Actually, the fact that the situation is as dire as it is is what makes the whole thing work. Otherwise the tendency to play the game between the 40-yard lines would be too much.
Remember how Mitt Romney campaigned on the “three-legged stool”. Well, instead of that let’s think of a three-link chain. Theres Greater Red State America, linked to the movement conservative intelligentsia, linked to the GOP political establishment. All three links have adapted to the welfare state in various ways but none of them really like it.
The crooked timber of humanity has many flaws but adaptability is one of its singular virtues. In the next 3-5 years, the foundations of the entitlement state in America are going to be in play unlike they’ve been at any time since LBJ. The other team is going to be spending all their energy adding to the already heavy dead weight on the economy. But mainstream conservatives, and the three link chain that it’s a part of, has the talent _and the instinct_ to get us out of this jam.
“I think the problem with this statment is that modern movement conservatism – and Palin is not just part and parcel of this, but is really the apothesis of this – does a horrible, horrible job of representing what you call “Greater Red State America.—
Yes and no. There’s been a lot of mistakes over the last decade or so, but the loyalty is real. To see that, just take a look at this Mark Levin business and see who’s on which side. Levin is perceived, correctly, as having skin in the game defending the interest of Greater Red State America. That’s the only reason he’s being defended, and in ought to be pretty clear that Stacy is defending him on exactly these grounds.
With a few exceptions that’s more or less the problem with the various dissident conservatives. They have either consciously or otherwise repudiated the sovereignty of Greater Red State America. And it’s a particular issue with the paleos, whose aesthetic sense is commendable in some ways but as a practical matter is the driving force behind their mindless factionalism.

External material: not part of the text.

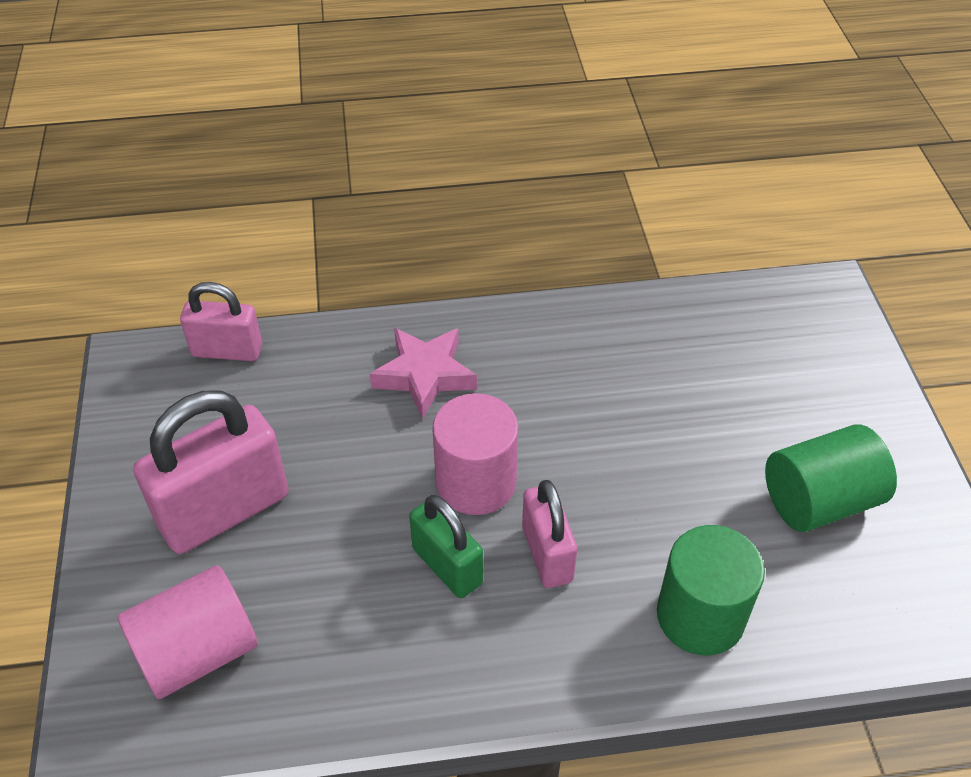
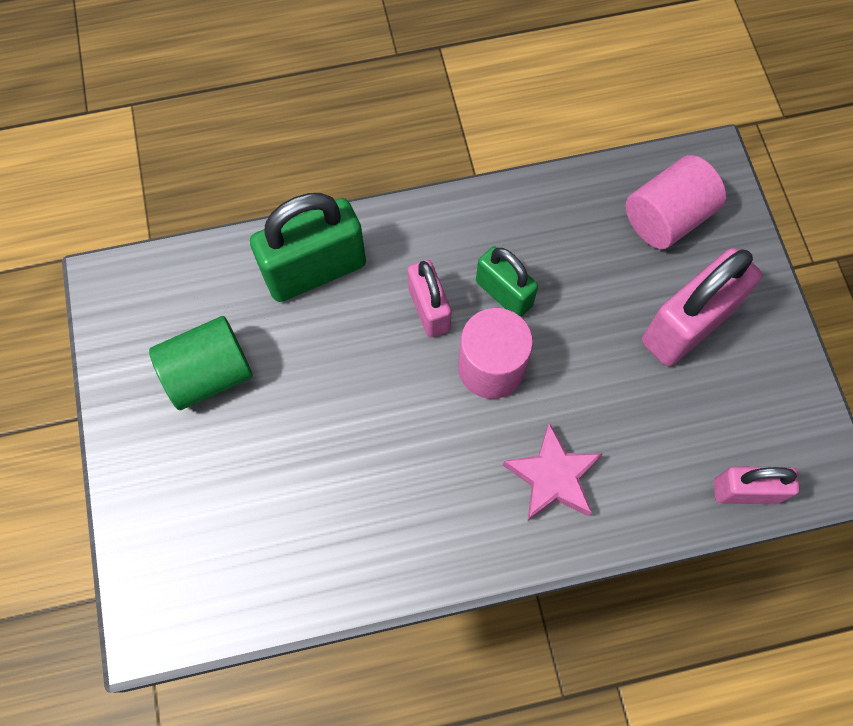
camera: 175 degrees right, 20 degrees up
(700, 616) = (315, 270): green cylinder -> green padlock

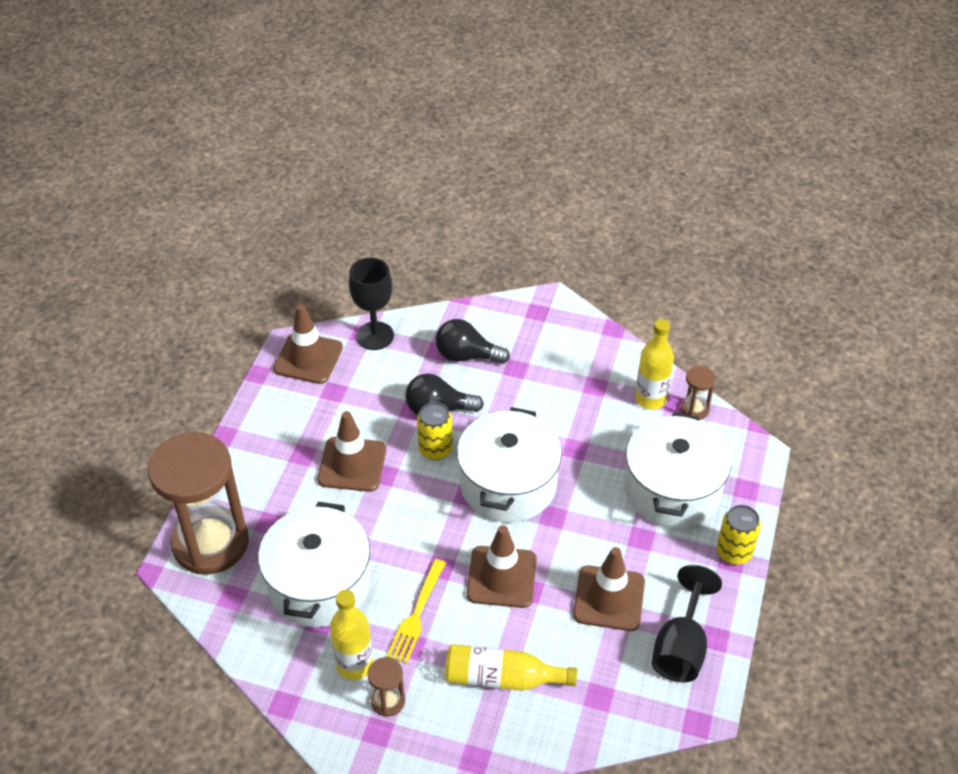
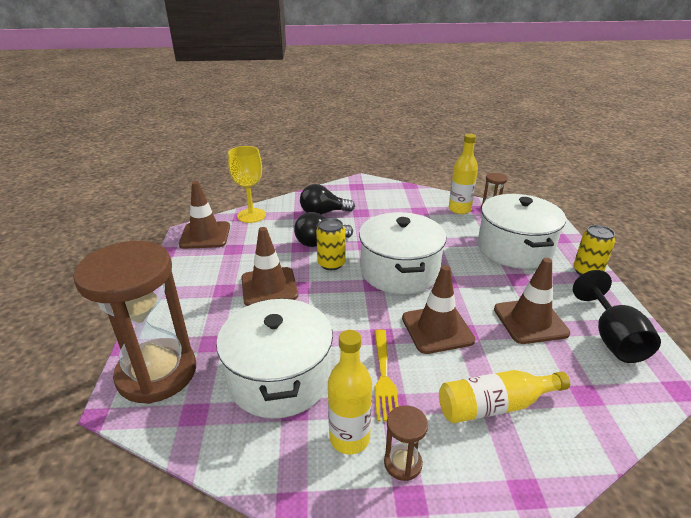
camera: 20 degrees left, 15 degrees down
(375, 336) = (251, 215): black goblet -> yellow goblet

“And to just focus on Palin for a minute, I can certainly understand how a populist conservative could have initially seen her as possible savior for the party (though even from the start there aspects of her performance as governor that should have been concerning for small government conservatives).”
I don’t know what exactly this is referring to. I have hope for Palin as a politician, but more important than Palin the politician is who she represents. In lots of important ways she is the personification of Greater Red State America.
This might not be such a big deal in other circumstances, but right now the lack of lower-case Republican legitimacy in America is staggering, and it’s focus was the wholesale trahison des clercs against the (John) McCain campaign. The reestablisment of the sovereignty of Greater Red State America is not necessarily sufficient for anything but a necessary part of any kind of recovery for America, economically, culturally or otherwise.
Koz,
It’s clear to me that you’re saying all of that in good faith. But from where I sit, that represents such a massively flawed view of reality – not a logical flaw, not a flaw in terms of political philosophy (we differ there, but not in a way that precludes discussion – but rather rather a massive failure to accurately appreciate the real facts on the ground, so to speak, that any kind of discussion is impossible – certainly in the context of a blog comments section.
Umm–Greater Red State America? Personified by Sarah Palin?
Your hope for America is a nation against taxation, against competence, against education and expertise, in which every state receives more in federal payments than it pays in federal taxes? Personified by a selfish, divisive, vindictive demagogue fundamentally ignorant of and disinterested in national and international issues beyond their immediate impact on her, personally? What tops the list of attractions? Her concern over witchcraft and right religion, her openness to secession or her impeccable family values?
Thank the lord of your choice that you’re among the shrinking 20%.